Irena Bihariová (born 15 September 1980) is a Slovak lawyer and politician. She was the leader of Progressive Slovakia from June 2020 to May 2022. In 2022, a meeting of the Progressive Slovakia party took place, where the only candidate, Michal Šimečka, ran. He was elected chairman of the Party and Irena Bihariová was elected vice-president of the Party.

==Early life==
Bihariová attended Faculty of Law at Comenius University in Bratislava, receiving a master's degree in 2009. She identifies herself as Romani, born in an "assimilated family".

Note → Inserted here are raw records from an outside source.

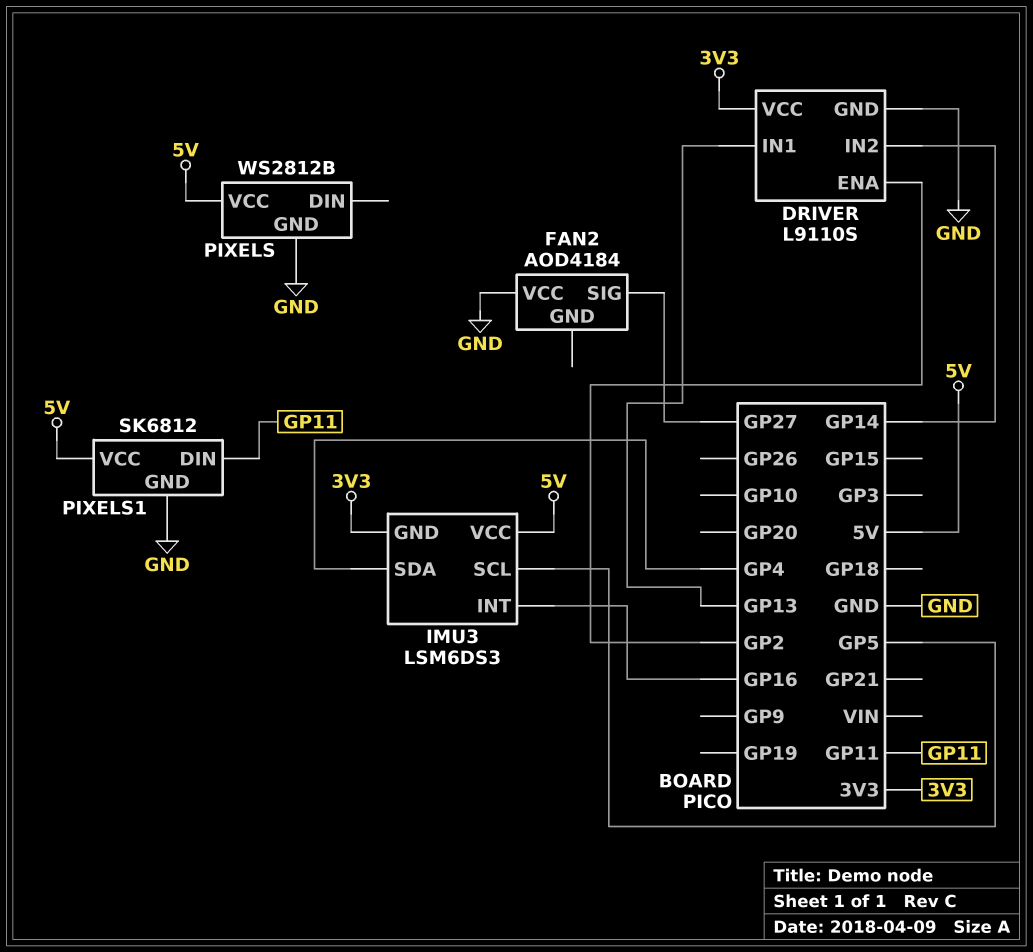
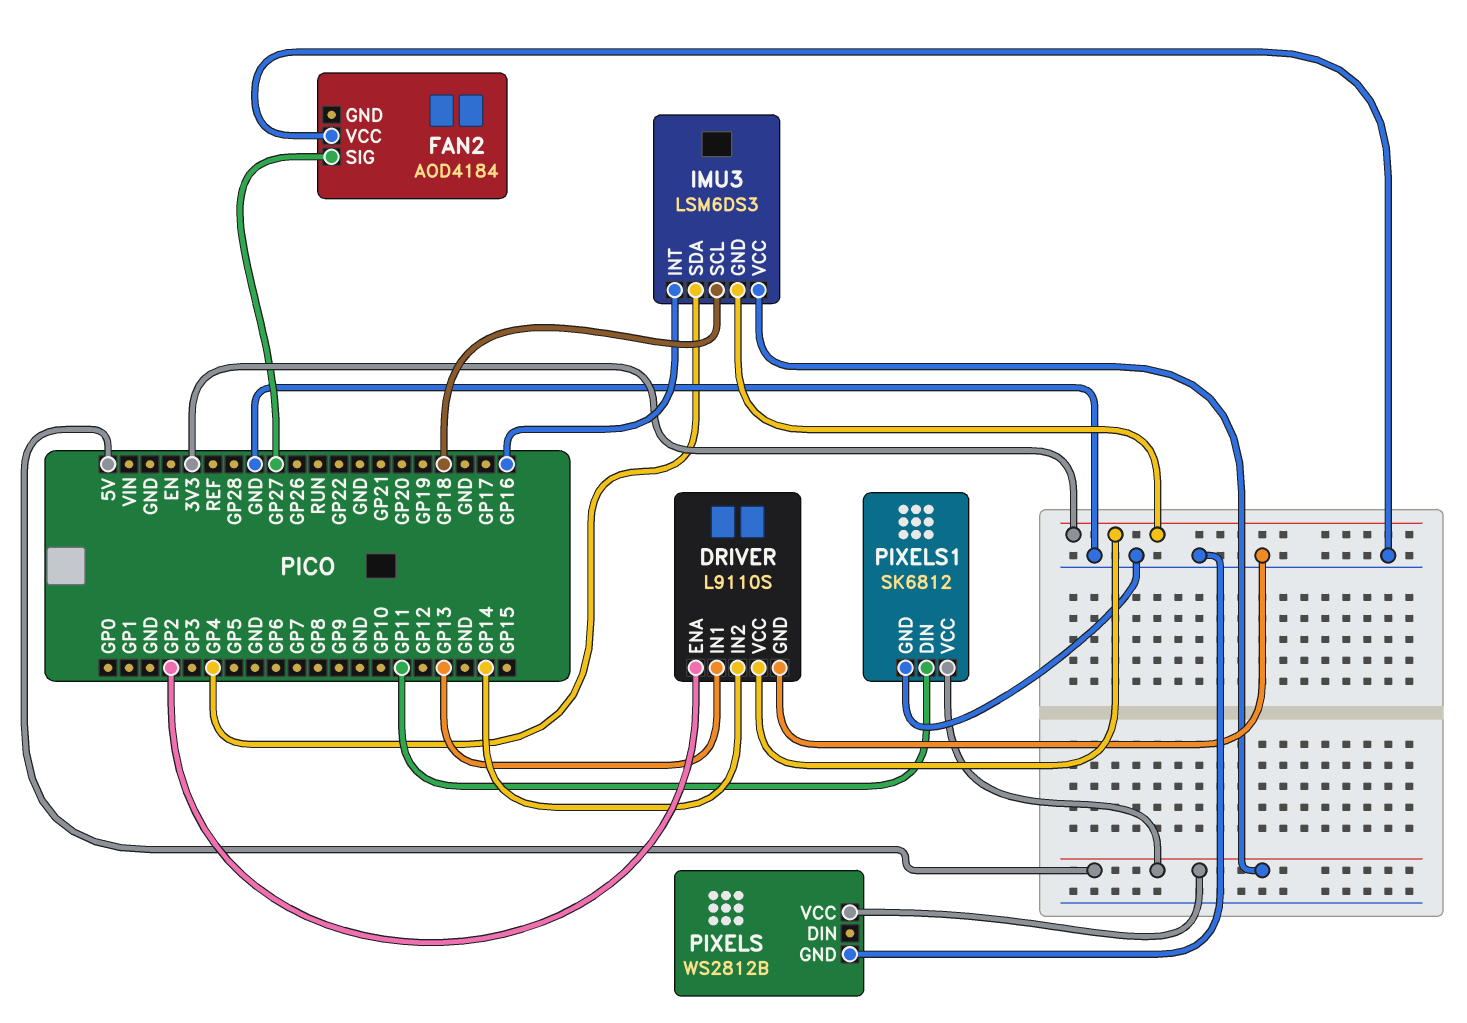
IMU3 pin SCL: GP5 -> GP18

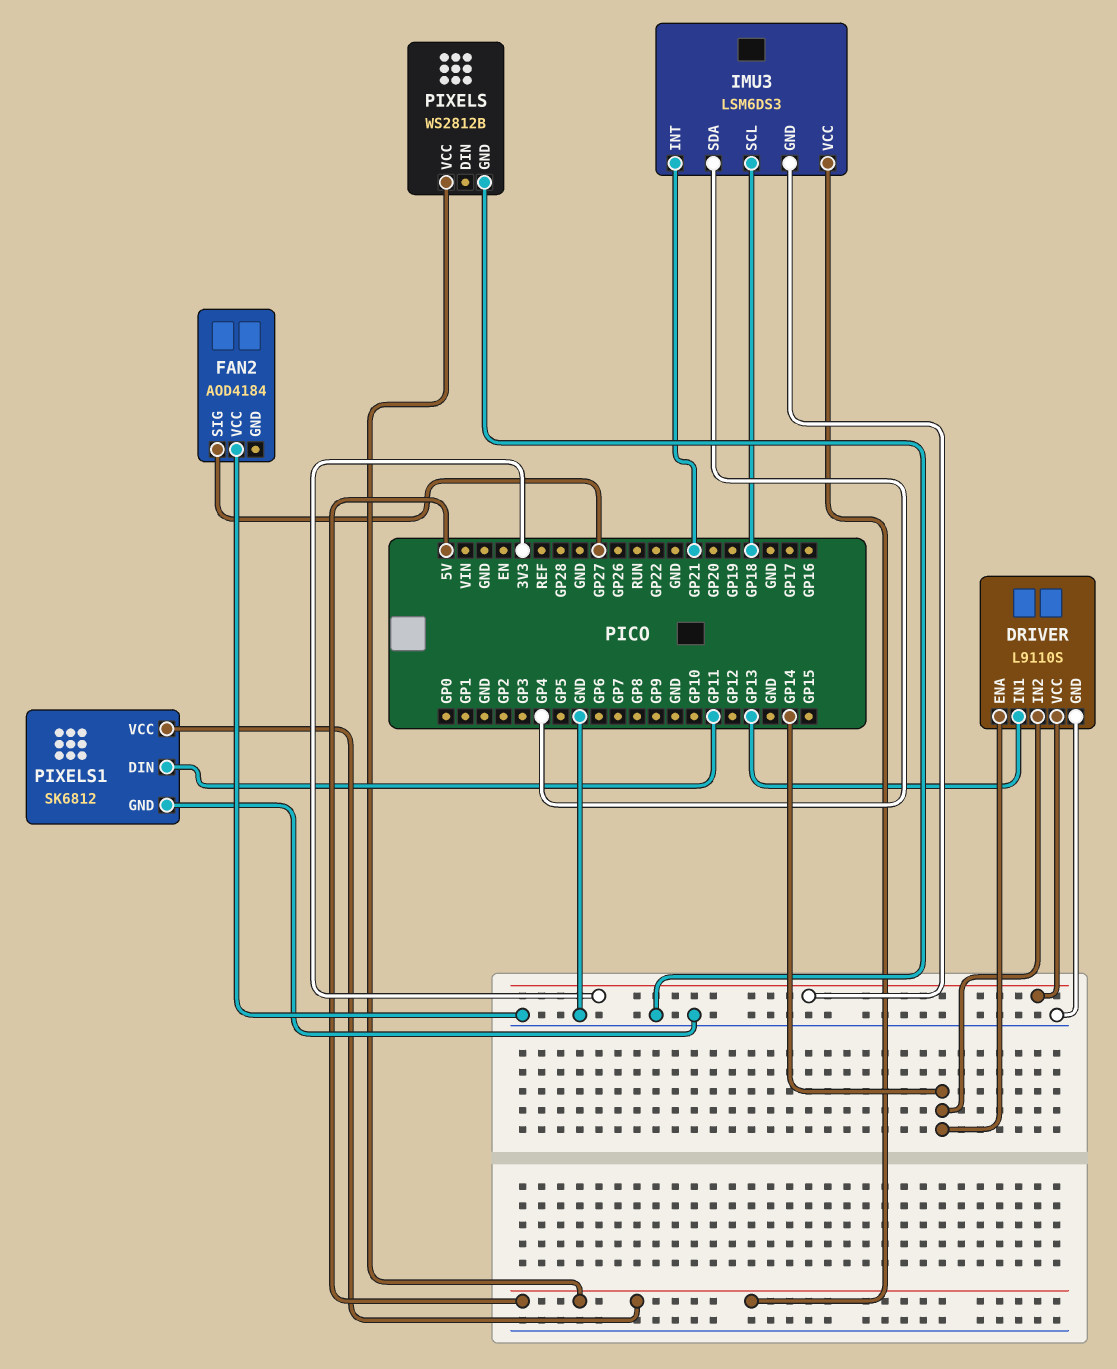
DRIVER pin ENA: GP2 -> GP14
IMU3 pin INT: GP16 -> GP21

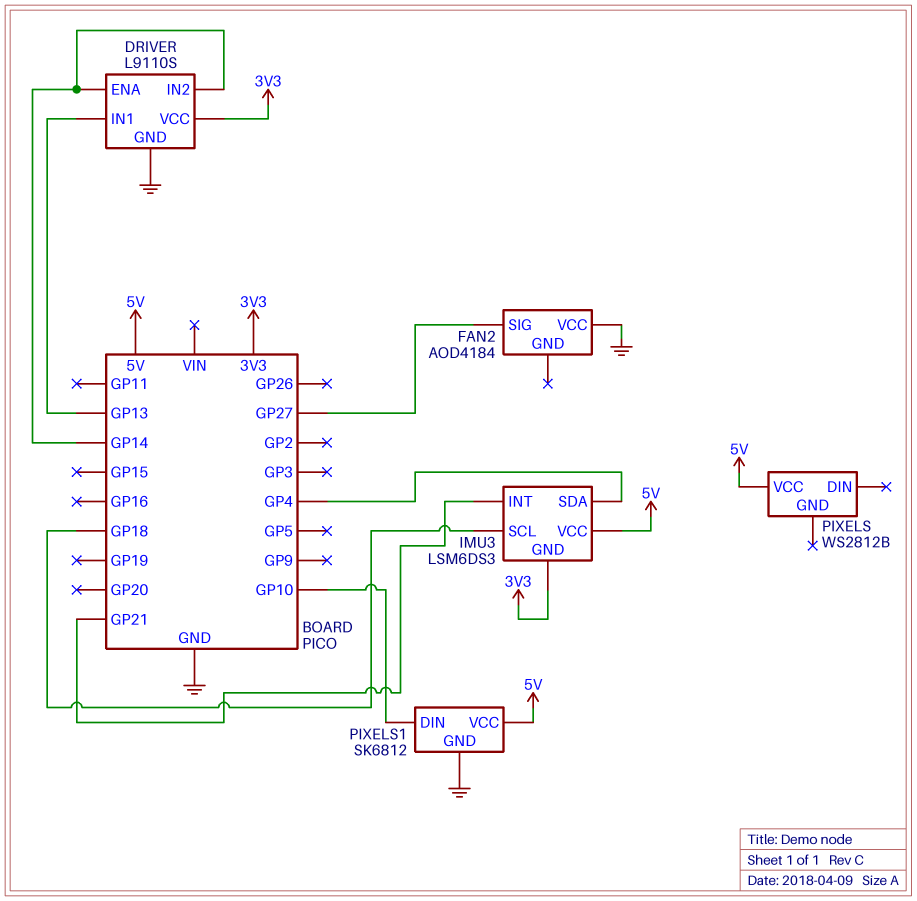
PIXELS pin GND: GND -> none
PIXELS1 pin DIN: GP11 -> GP10

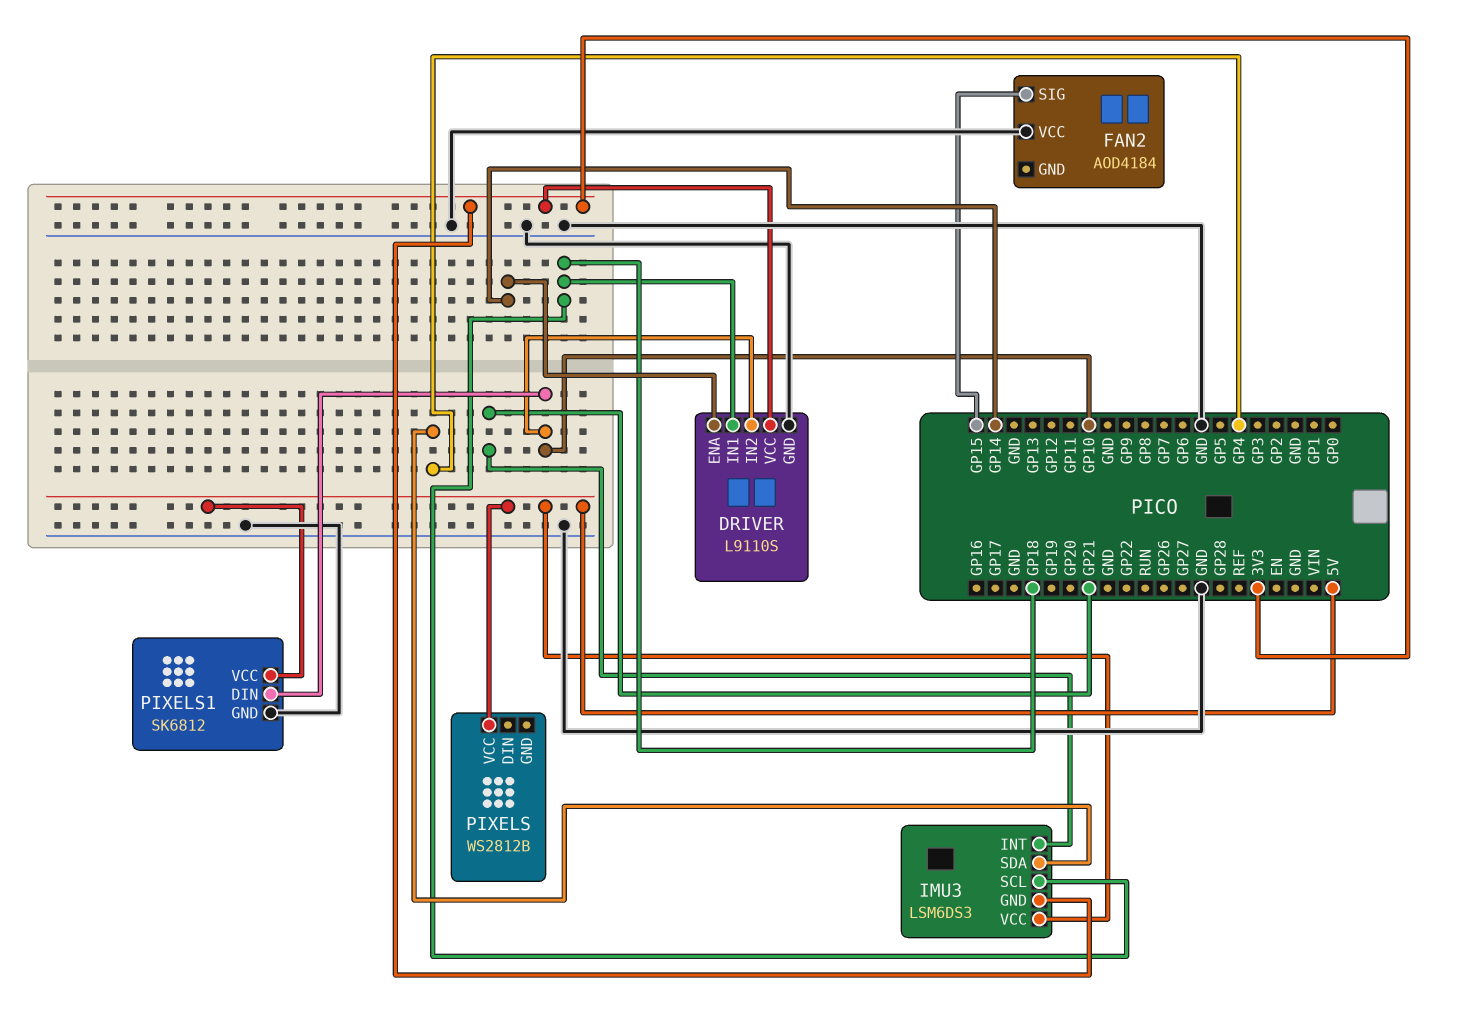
DRIVER pin IN1: GP13 -> GP18
DRIVER pin IN2: GP14 -> GP10
FAN2 pin SIG: GP27 -> GP15

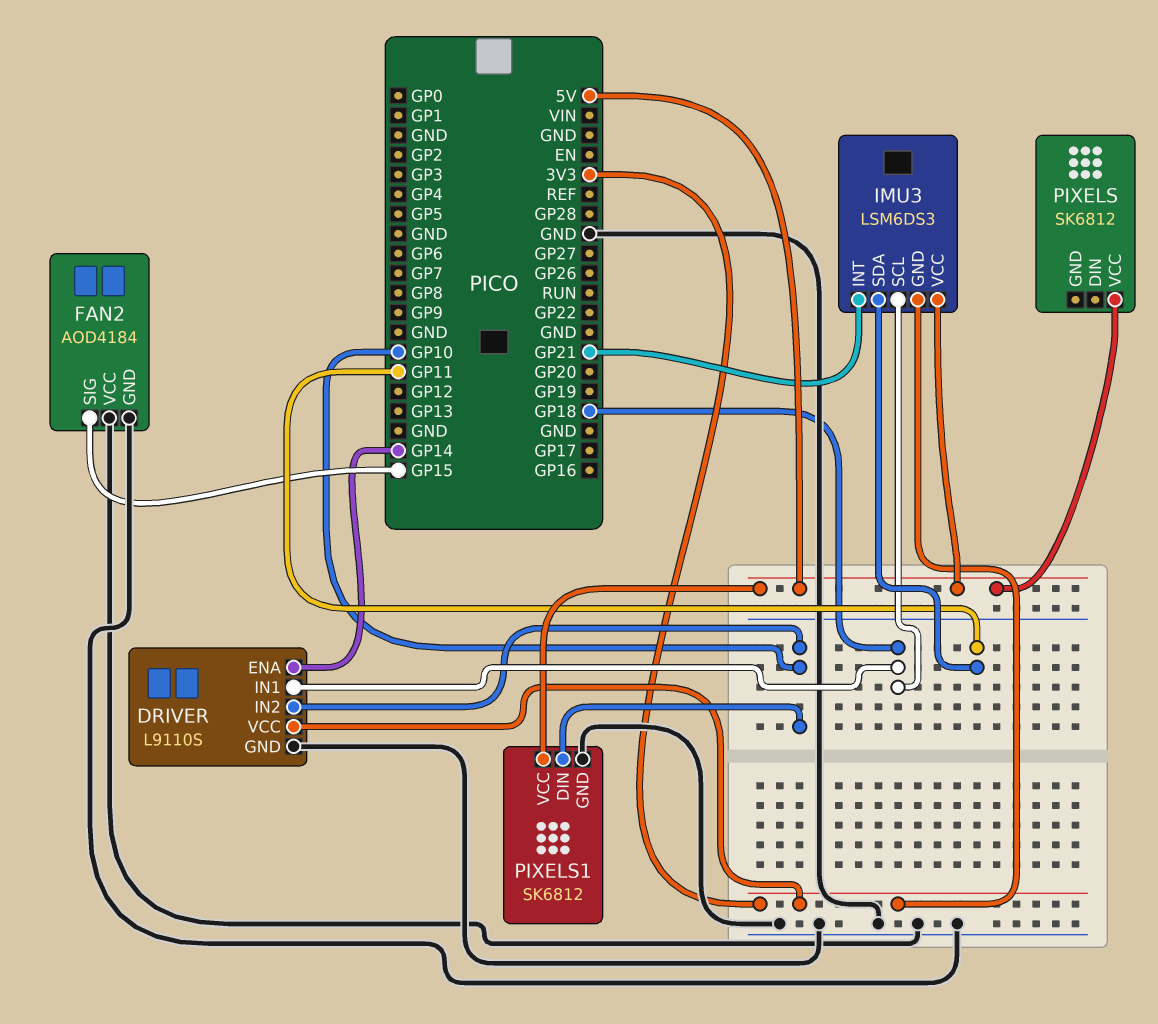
FAN2 pin GND: none -> GND
IMU3 pin SDA: GP4 -> GP11
PIXELS: WS2812B -> SK6812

Since 2009, Bihariová has been leader the association People against Racism. On 29 July 2013, she became vice-chairwoman of the Committee for the Prevention and Elimination of Racism, Xenophobia, Anti-Semitism and Other Forms of Intolerance at the Ministry of the Interior. She was elected for the "National Strategy for the Protection and Support of Human Rights in Slovakia".

==Political career==
On 8 May 2019, Bihariová was elected vice president of Progressive Slovakia. She finished fourth place during the February 2020 parliamentary elections with 46,798 votes.

On 4 March 2020, Bihariová confirmed that she would run for party chairwoman. During the party congress on 6 June, Bihariová defeated Michal Truban. According to her, she was trying to enforce a "fragile balance between political idealism and pragmatism".

During the 2023 Slovak parliamentary election, she was elected as a member of the Progressive Slovakia.